YORK COUNTY, Va. (WAVY) — Dr. Megan McGavern has her hands full.
Over the past three years, she’s transformed an 18-acre land into a horse haven with a team that helps her take care of the three majestic animals, complete with a stable.
“It’s amazing honestly, it’s insanity on my end, but it’s a beautiful thing,” McGavern said.
McGavern dove headfirst into the horse world, but you’d be surprised to know it wasn’t because she discovered a love of riding.
This all started to help her 10-year-old son Cole, who was diagnosed with autism at 4 years old.
To learn all she could on how to help him, McGavern started reading, but nothing stuck quite as much as the book “The Horse Boy” by Rupert Isaacson.
Isaacson wrote about his family’s journey to find healing for their autistic son after discovering his condition was improving by contact with horses.
“Basically he created a therapeutic approach as well as an academic approach to helping autistic children,” McGavern said.

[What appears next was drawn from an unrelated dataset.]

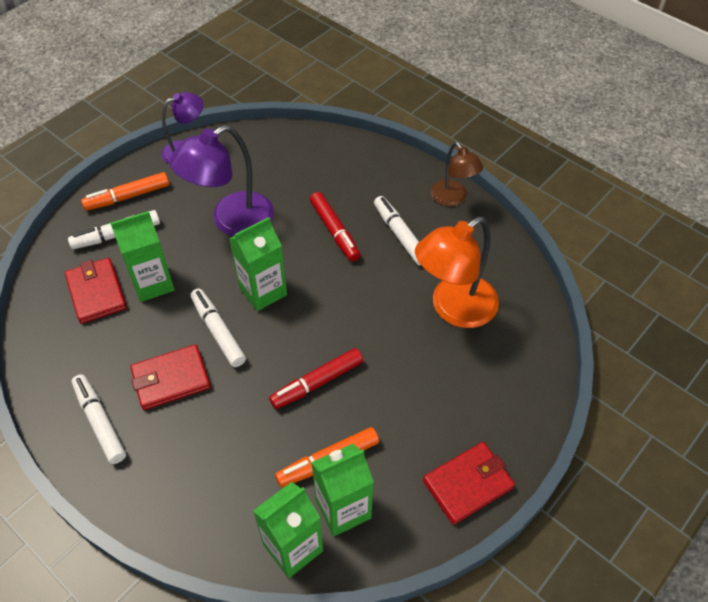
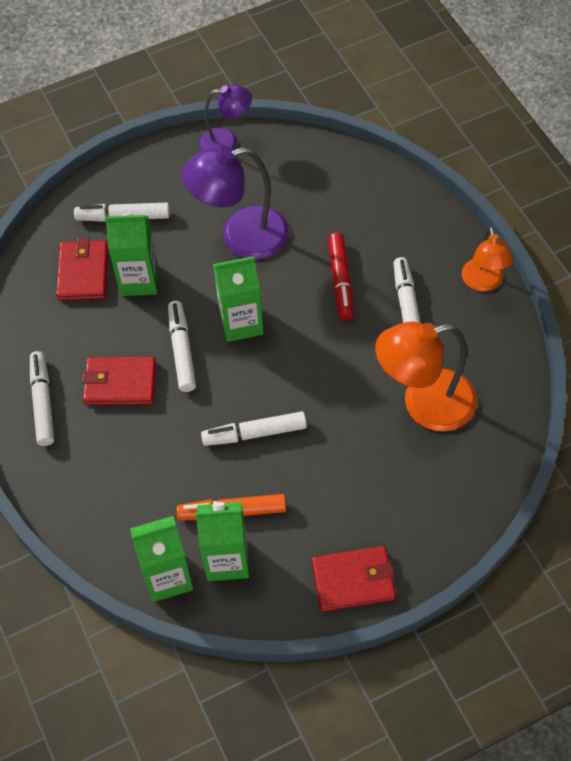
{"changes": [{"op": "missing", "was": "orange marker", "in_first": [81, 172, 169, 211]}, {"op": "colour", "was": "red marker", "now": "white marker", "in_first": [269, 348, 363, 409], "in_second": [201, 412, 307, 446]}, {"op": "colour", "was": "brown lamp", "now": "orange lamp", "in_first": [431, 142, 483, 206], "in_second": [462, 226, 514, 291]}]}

Following the methods, Cole, who’s homeschooled, now spends most of his time learning out here at C.H.A.T.S.
That’s short for, Cole’s Horse Autism Therapy Station.
He’s got his own classroom in the stable and plenty of activities such as swinging and zipline to keep him engaged.
Not to mention sensory learning, like an exercise where he picks letters from the tree branches to practice spelling while on horseback.
“My son went from saying 10 words in a day to 300 to 400 words a day while on the horse, “ McGavern explained.
McGavern says last week their third “horse boy trained” horse was delivered.
This means now they can host play dates with other kids in the community in addition to their sensory events on the weekend.
McGavern says her end goal is to help Cole and others like him find independence.
“The one big thing I can say from this is truly have hope,” she smiled.